Question

If the mean of 20, 24, 36, 26, 34 and $k$ is 30, then find $k$.

Answer 1

Hint: The definition of mean is given as the sum of a collection of numbers divided by the count of numbers in the collection. We are given the mean of a collection of numbers. We will compute the sum of the given collection of numbers. Then we will use the definition of mean to find the value of $k$.
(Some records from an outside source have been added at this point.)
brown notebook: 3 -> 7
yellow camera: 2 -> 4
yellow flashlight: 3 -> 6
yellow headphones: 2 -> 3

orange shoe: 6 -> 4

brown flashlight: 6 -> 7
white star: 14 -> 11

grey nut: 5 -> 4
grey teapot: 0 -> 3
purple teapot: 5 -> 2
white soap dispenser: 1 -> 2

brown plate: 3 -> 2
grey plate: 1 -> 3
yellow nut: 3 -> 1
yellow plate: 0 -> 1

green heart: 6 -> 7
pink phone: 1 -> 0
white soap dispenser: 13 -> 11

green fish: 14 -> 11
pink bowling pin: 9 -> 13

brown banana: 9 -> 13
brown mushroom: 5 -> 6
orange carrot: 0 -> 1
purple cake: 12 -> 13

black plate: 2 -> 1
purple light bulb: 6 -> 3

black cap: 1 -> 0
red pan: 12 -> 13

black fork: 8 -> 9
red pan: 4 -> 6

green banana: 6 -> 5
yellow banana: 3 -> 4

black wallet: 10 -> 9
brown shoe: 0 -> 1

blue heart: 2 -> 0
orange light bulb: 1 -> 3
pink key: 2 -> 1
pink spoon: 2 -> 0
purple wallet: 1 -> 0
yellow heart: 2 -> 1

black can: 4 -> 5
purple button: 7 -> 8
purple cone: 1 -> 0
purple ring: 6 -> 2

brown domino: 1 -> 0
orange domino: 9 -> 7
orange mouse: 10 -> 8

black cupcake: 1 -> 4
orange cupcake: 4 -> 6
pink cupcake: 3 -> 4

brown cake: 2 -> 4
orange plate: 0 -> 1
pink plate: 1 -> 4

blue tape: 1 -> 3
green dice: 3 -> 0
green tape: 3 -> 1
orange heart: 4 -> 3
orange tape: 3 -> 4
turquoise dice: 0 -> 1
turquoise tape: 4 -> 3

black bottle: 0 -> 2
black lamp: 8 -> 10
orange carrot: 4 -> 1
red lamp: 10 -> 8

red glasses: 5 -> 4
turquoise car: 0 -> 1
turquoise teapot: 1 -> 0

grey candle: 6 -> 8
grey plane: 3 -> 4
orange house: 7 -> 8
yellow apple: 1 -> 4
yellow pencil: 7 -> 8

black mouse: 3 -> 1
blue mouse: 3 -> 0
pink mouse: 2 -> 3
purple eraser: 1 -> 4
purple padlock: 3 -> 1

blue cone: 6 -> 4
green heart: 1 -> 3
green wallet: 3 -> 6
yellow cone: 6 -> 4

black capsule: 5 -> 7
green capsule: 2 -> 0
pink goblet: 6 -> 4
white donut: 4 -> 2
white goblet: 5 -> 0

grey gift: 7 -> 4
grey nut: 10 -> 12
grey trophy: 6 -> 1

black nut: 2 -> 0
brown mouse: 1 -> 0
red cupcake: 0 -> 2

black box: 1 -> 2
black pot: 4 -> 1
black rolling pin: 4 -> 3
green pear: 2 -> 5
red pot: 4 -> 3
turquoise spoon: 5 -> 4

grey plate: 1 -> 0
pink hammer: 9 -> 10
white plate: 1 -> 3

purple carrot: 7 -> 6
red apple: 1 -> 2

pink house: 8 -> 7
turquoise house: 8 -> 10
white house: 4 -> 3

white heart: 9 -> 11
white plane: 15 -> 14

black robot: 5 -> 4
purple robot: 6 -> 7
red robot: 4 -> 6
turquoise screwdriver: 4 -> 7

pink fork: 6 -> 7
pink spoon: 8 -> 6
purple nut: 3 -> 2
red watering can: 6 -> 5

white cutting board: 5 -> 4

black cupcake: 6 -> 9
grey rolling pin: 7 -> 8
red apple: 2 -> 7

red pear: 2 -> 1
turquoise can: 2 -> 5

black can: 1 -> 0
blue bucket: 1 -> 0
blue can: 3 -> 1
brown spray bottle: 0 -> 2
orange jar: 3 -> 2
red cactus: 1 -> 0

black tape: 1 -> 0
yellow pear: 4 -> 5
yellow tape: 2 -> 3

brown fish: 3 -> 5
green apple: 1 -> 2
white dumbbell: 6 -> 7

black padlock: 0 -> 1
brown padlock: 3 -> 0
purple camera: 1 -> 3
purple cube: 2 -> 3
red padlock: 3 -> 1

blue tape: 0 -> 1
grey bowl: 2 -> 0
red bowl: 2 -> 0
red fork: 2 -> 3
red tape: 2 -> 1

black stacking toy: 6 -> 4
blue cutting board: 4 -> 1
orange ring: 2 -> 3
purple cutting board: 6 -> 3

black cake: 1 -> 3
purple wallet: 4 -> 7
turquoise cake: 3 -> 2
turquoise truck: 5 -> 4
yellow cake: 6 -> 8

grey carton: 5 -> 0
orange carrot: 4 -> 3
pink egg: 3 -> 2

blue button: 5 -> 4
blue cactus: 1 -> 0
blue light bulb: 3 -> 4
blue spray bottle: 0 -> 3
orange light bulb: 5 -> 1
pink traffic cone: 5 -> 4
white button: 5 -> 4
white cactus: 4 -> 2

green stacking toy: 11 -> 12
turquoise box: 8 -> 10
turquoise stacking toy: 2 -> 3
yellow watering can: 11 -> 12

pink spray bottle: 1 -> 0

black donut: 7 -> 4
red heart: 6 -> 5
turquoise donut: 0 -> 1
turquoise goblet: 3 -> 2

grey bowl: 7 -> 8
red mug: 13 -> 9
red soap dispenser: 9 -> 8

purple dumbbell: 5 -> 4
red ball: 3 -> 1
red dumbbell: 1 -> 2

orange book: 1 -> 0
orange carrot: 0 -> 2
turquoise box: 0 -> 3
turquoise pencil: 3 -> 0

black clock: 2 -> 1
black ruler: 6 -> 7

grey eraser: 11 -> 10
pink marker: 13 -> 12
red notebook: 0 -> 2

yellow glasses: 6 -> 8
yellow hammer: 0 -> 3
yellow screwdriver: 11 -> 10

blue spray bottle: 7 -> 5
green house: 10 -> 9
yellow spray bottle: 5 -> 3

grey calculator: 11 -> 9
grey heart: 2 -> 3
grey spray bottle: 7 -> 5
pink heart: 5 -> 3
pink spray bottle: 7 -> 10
Complete step-by-step answer:
We know that the definition of mean is given as the sum of a collection of numbers divided by the count of numbers in the collection. The formula for calculating the mean is given as
$mean=\dfrac{1}{n}\sum\limits_{i=1}^{n}{{{a}_{i}}}$
where $n$ is the count of the collection of numbers and ${{a}_{i}}$ are the elements in the collection of numbers.
The given collection of numbers is of 20, 24, 36, 26, 34 and $k$. Now, we will compute the sum of this collection of numbers. The sum is calculated as follows,
$sum=20+24+36+26+34+k$
Adding these numbers, we get
$sum=140+k$
Now, we know that the mean of the given collection of numbers is 30. And we know that there are 6 numbers in this collection. So, we have $n=6$ and $mean=30$. We also know that the sum of the elements in the given collection is $sum=140+k$. We will substitute these values in the formula for calculating mean as follows,
$30=\dfrac{1}{6}\times \left( 140+k \right)$
Multiplying both sides of the above equation by 6, we get
$180=140+k$
Solving the above equation for $k$, we get
$\begin{align}
  & k=180-140 \\
 & =40
\end{align}$
Therefore, the value of $k$ is 40.

Note: In this type of questions, it is important that we are familiar with the concept of mean or average. The concept of average is important since it gives us a representative value of a set of values. We should be able to use the formula we know to our advantage. It is necessary that we do the calculations in a detailed manner so that we can avoid making any errors.